A carefully designed series of descent maneuvers brought the spacecraft to Eros’ surface at 3:01:52 p.m. EST, ending a journey of more than 2 billion miles around the inner solar system and a full year in orbit around the 21-mile-long, potato-shaped space rock. The touchdown velocity of less than 4 miles per hour — essentially walking speed — was one of the softest planetary landings in history.
Despite being an orbiter that was not designed to land, NEAR Shoemaker continued operating and communicating with the NEAR mission team at APL. Jumping at the chance to get “bonus science” from the spacecraft, which had already collected 10 times more data than originally planned over its original mission, the team asked for and got a 10-day extension and then four more days of Deep Space Network antenna time, enabling NEAR Shoemaker to send back data through Feb. 28, 2001.
“These were important science operations — decisive gamma-ray measurements of elemental composition demonstrating the primitive nature of the asteroid, measurements that could not be made from orbit,” recalled Cheng, who now serves as chief scientist in APL’s Space Exploration Sector.
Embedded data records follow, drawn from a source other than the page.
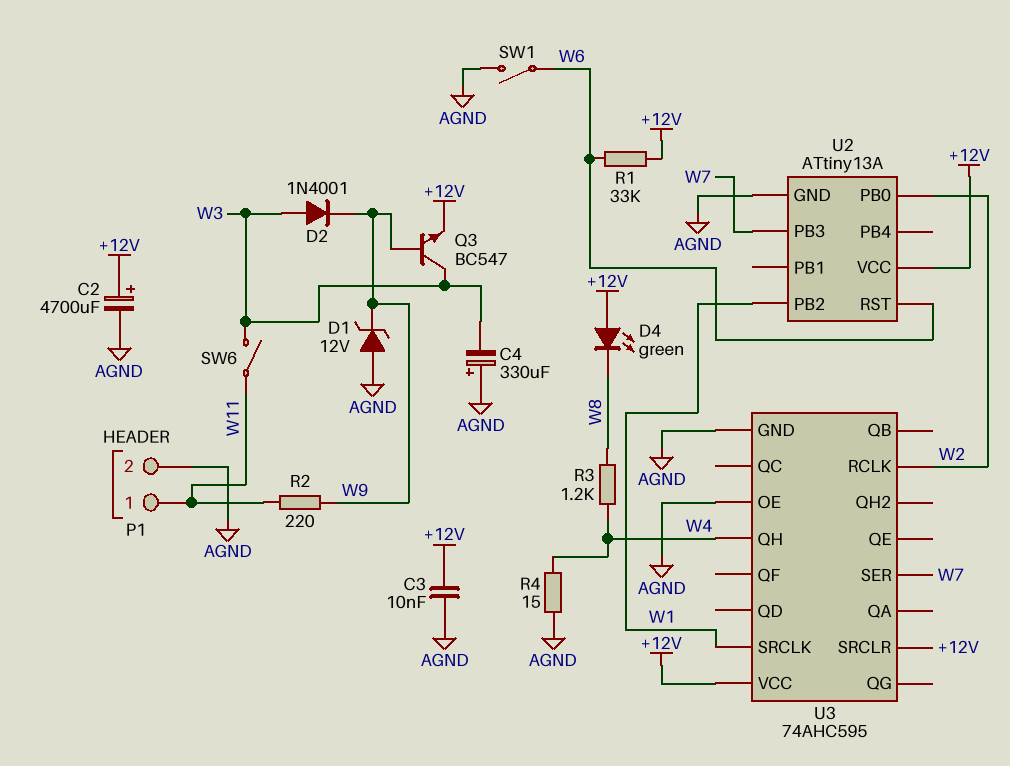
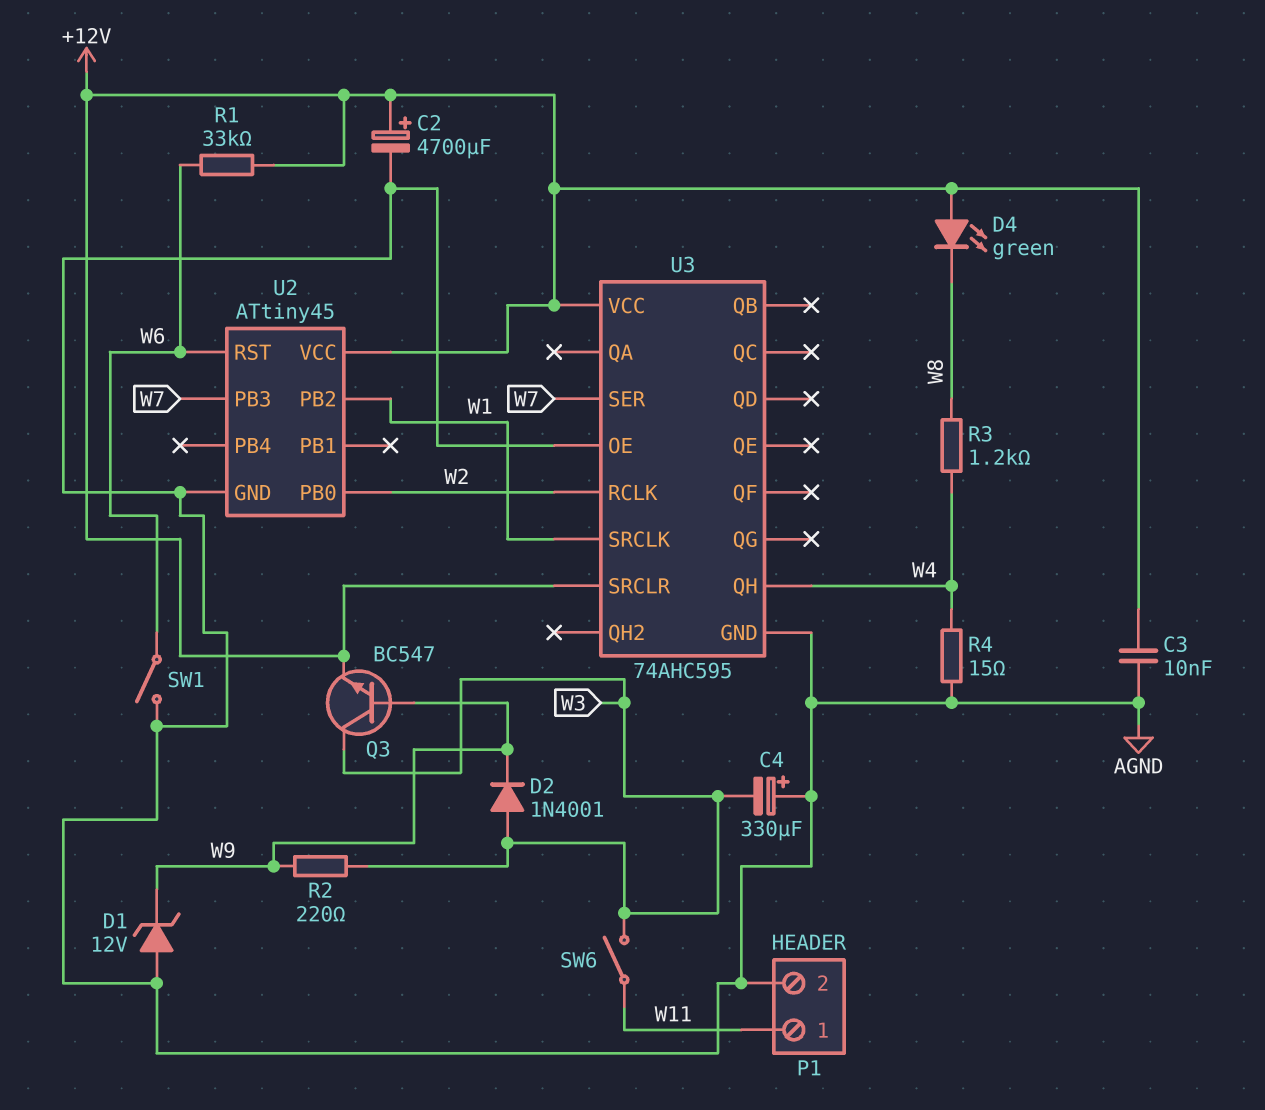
R2: 220 (W9, W11) -> 220 (W3, W9)
U2: ATtiny13A -> ATtiny45

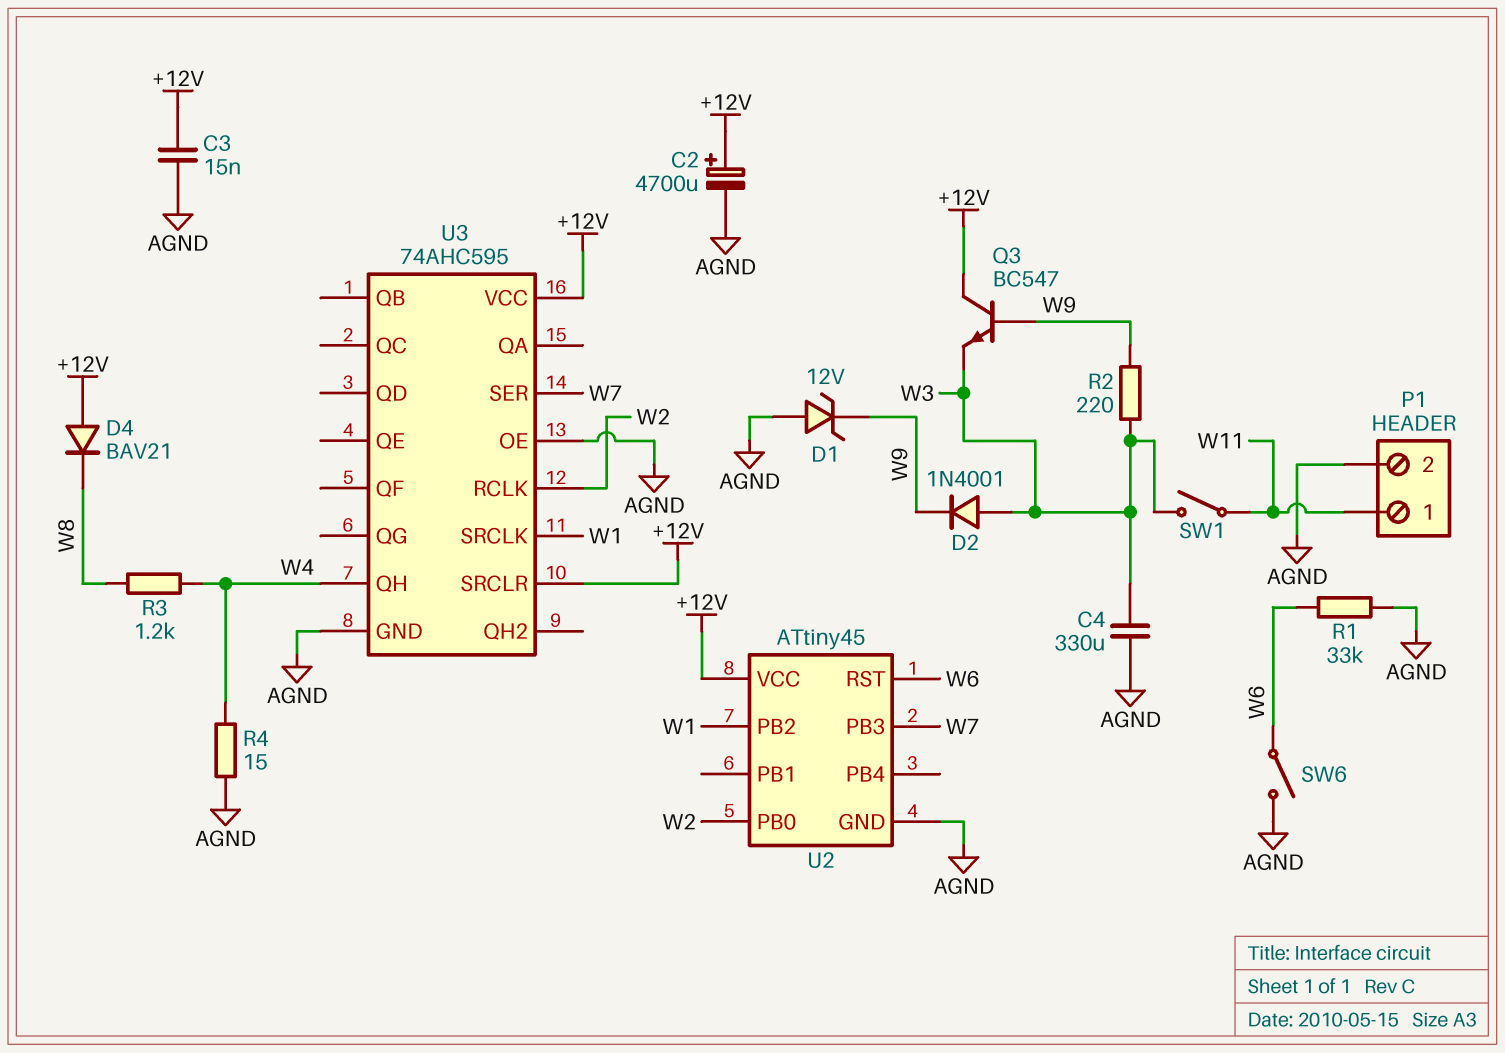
C3: 10nF (+12V, AGND) -> 15nF (+12V, AGND)
C4: 330uF (plus AGND, minus W3) -> 330uF (AGND, W3)
D4: LED green (A +12V, K W8) -> diode BAV21 (A +12V, K W8)
Q3: NPN BC547 (B W9, C W3, E +12V) -> NPN BC547 (B W9, C +12V, E W3)
R1: 33k (+12V, W6) -> 33k (AGND, W6)
SW1: switch (AGND, W6) -> switch (W3, W11)
SW6: switch (W3, W11) -> switch (AGND, W6)

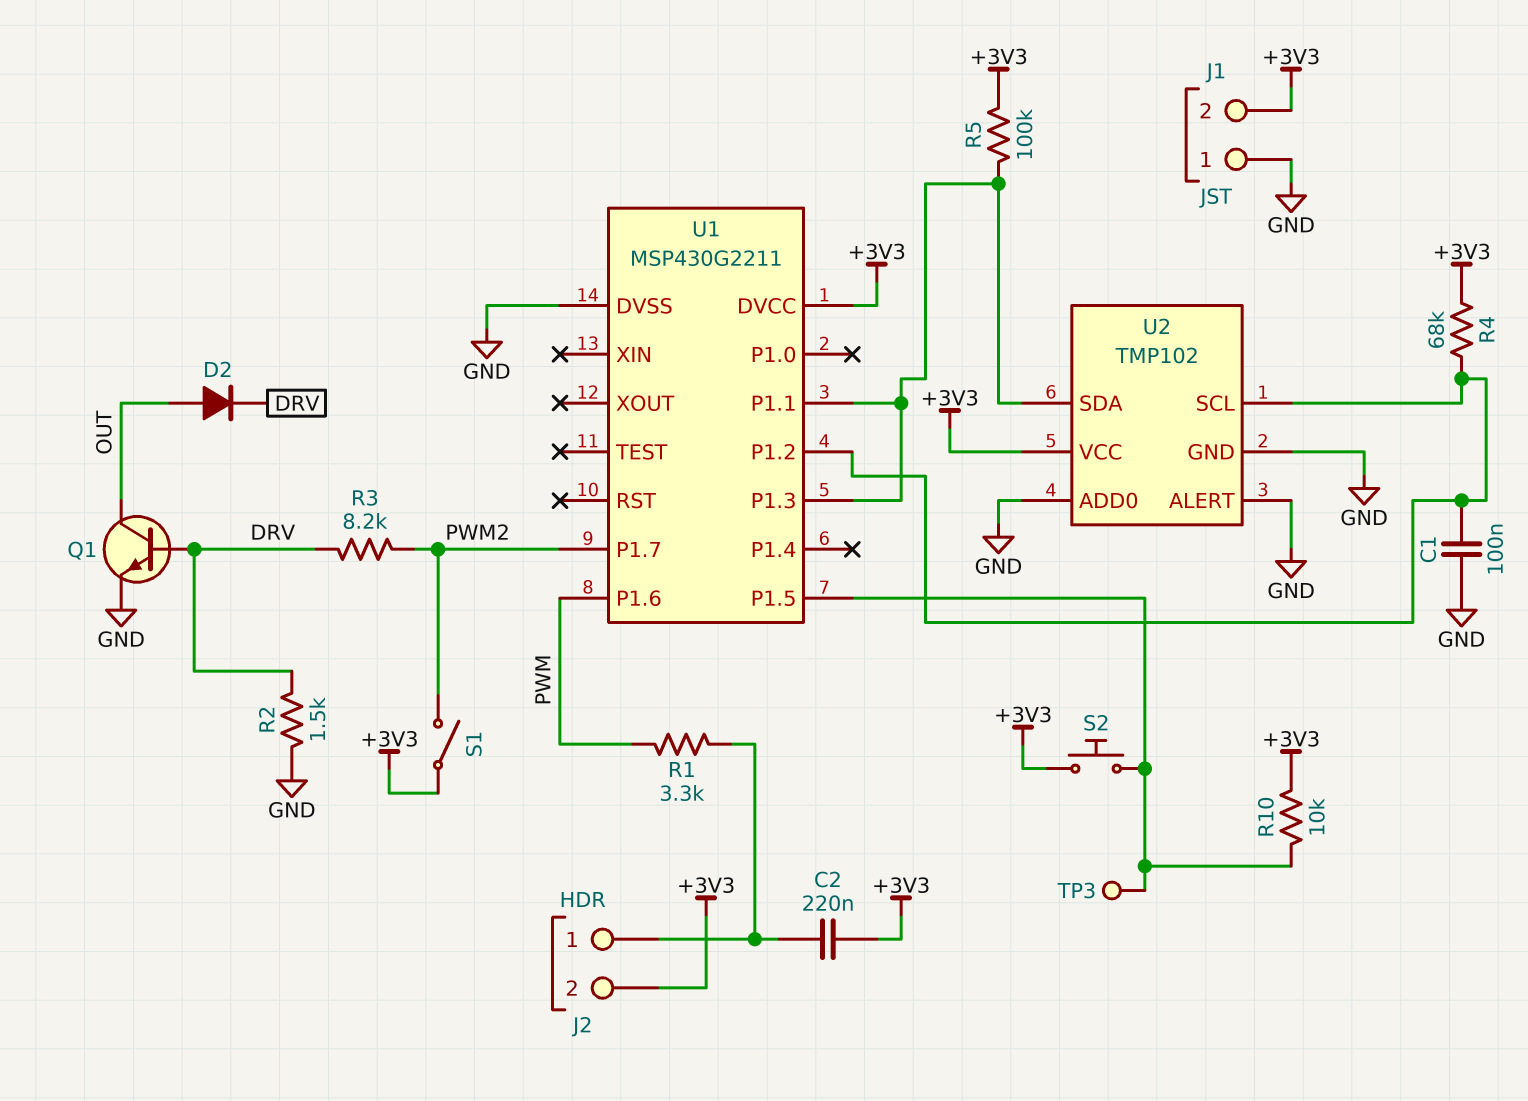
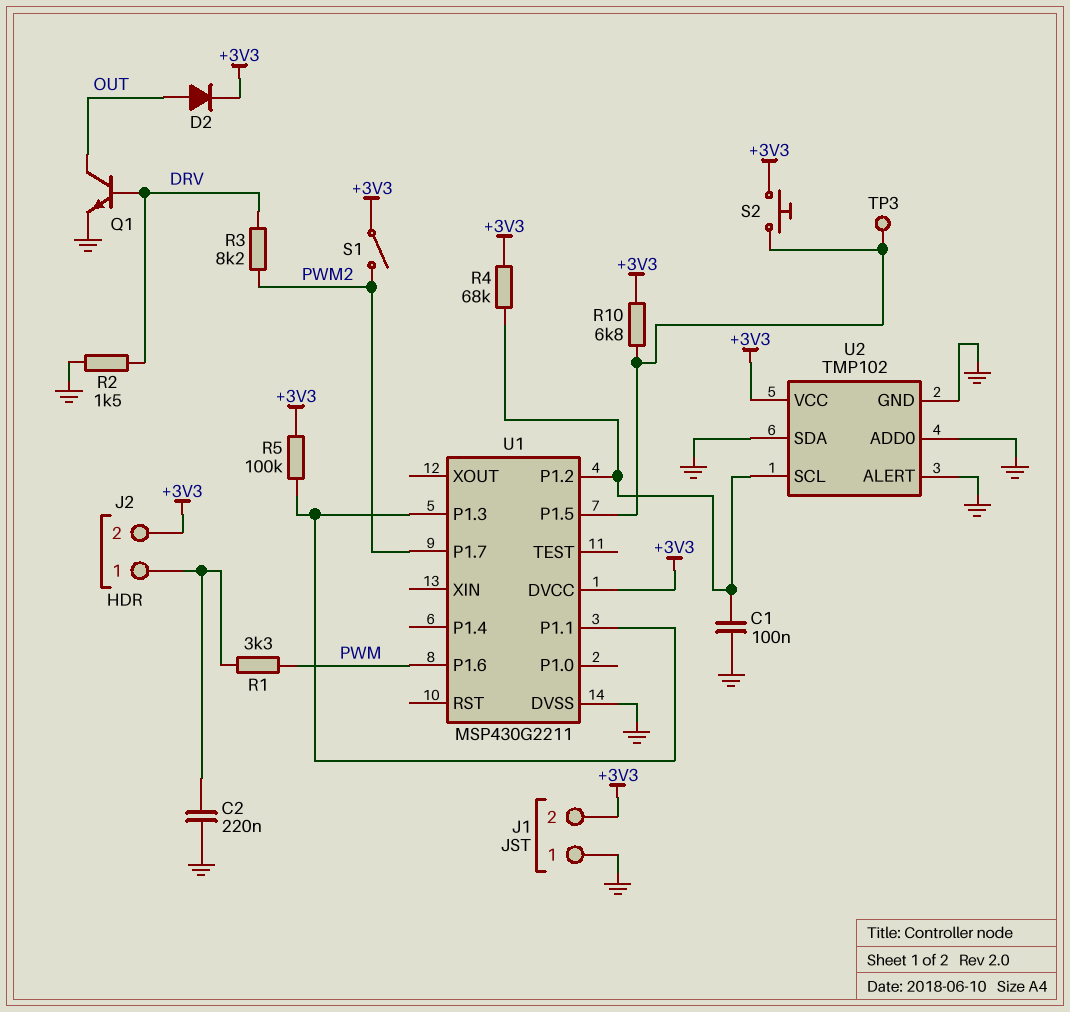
C2: 220nF (+3V3, J2/1) -> 220nF (GND, J2/1)
D2: diode (A OUT, K DRV) -> diode (A OUT, K +3V3)
R10: 10k (+3V3, U1/P1.5) -> 6.8k (+3V3, U1/P1.5)
U2 pin SDA: U1/P1.1 -> GND

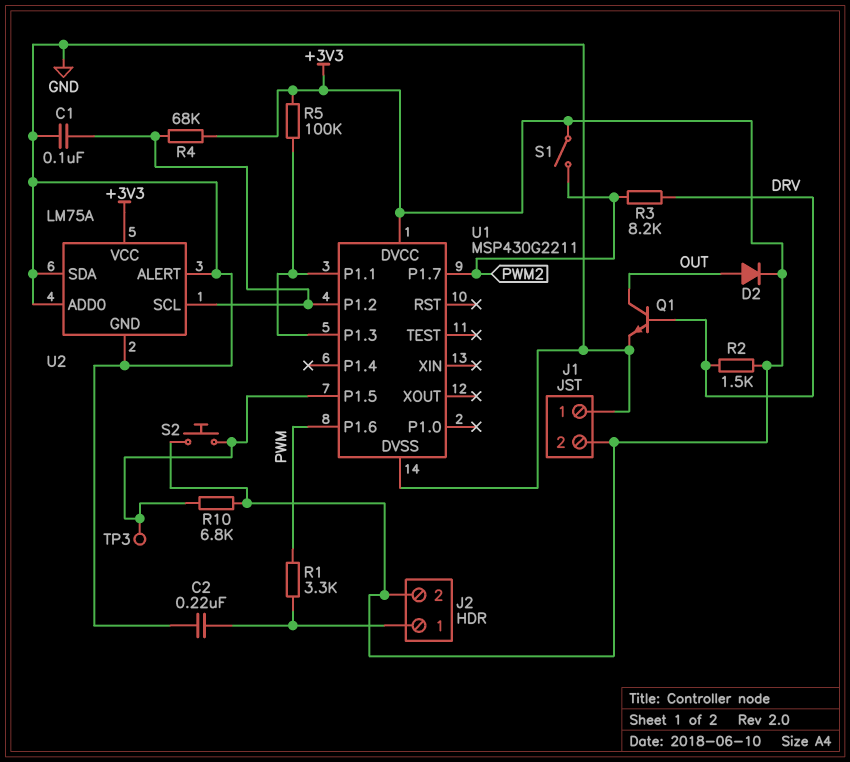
R2: 1.5k (DRV, GND) -> 1.5k (+3V3, DRV)
U2: TMP102 -> LM75A

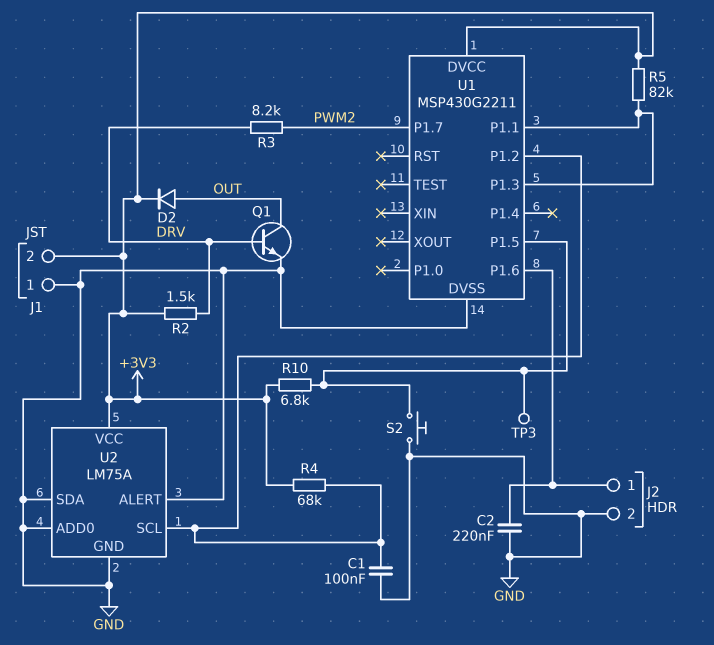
J2 pin 2: +3V3 -> GND
R1: 3.3k (J2/1, PWM) -> none
R5: 100k (+3V3, U1/P1.1) -> 82k (+3V3, U1/P1.1)
S1: switch (+3V3, PWM2) -> none
S2: button (+3V3, U1/P1.5) -> button (GND, U1/P1.5)
U1 pin P1.6: PWM -> J2/1

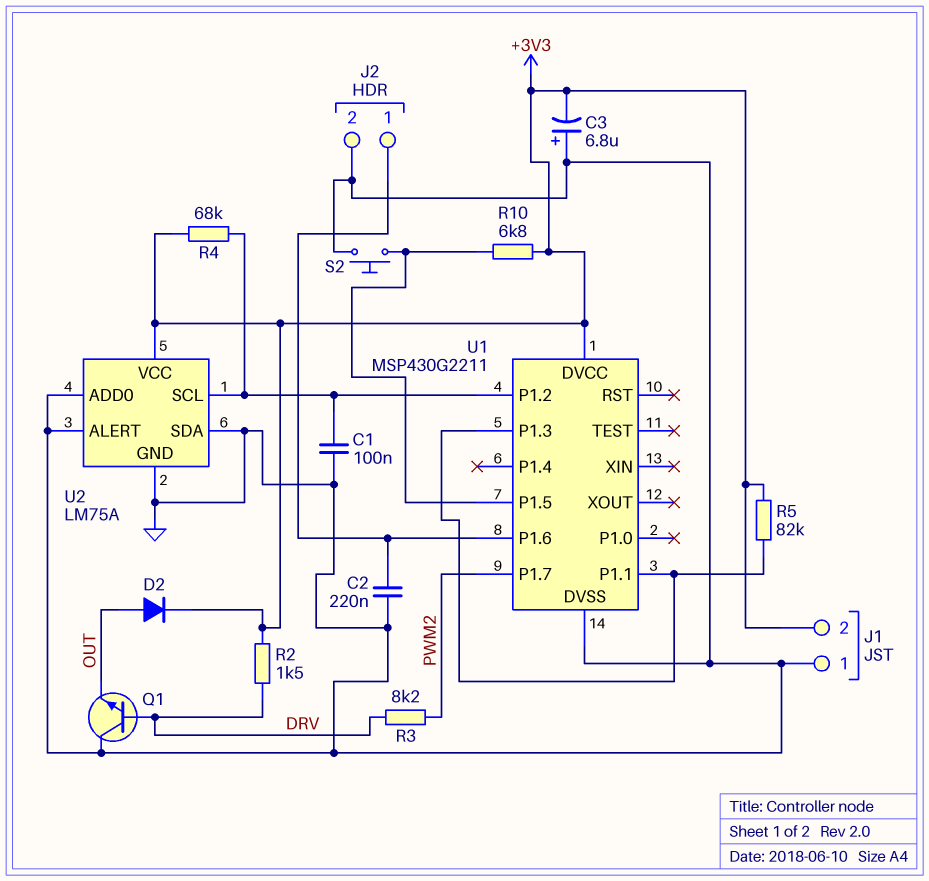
C3: none -> 6.8uF (plus GND, minus +3V3)
Q1: NPN (B DRV, C OUT, E GND) -> NPN (B DRV, C GND, E OUT)
TP3: test point (U1/P1.5) -> none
NEAR Shoemaker snapped 69 detailed pictures during the final 3 miles of its descent, at the time the highest-resolution images ever obtained of an asteroid. The camera delivered clear pictures from as close as 394 feet, showing features as small as just inches across. The images also included several things that piqued the curiosity of NEAR scientists, such as fractured boulders, a football-field-sized crater filled with dust, and a mysterious area where the surface appeared to have collapsed.
NEAR launched on Feb. 17, 1996 — the first in NASA’s Discovery program of low-cost, scientifically focused planetary missions — and became the first spacecraft to orbit an asteroid on Feb. 14, 2000. The landing event itself was unprecedented at APL. The Kossiakoff Center was packed with mission team members, family, friends and media watching the images and reports direct from NEAR mission operations in Building 13. An audience of millions also watched via NASA TV and the web.
“We’ve since seen asteroid landings by the Japanese Hayabusa missions and by the NASA OSIRIS-REx mission, and a comet landing by the European Space Agency’s Rosetta mission,” Cheng said. “The NEAR landing on Eros was truly a trailblazing accomplishment, pointing the way for future missions.”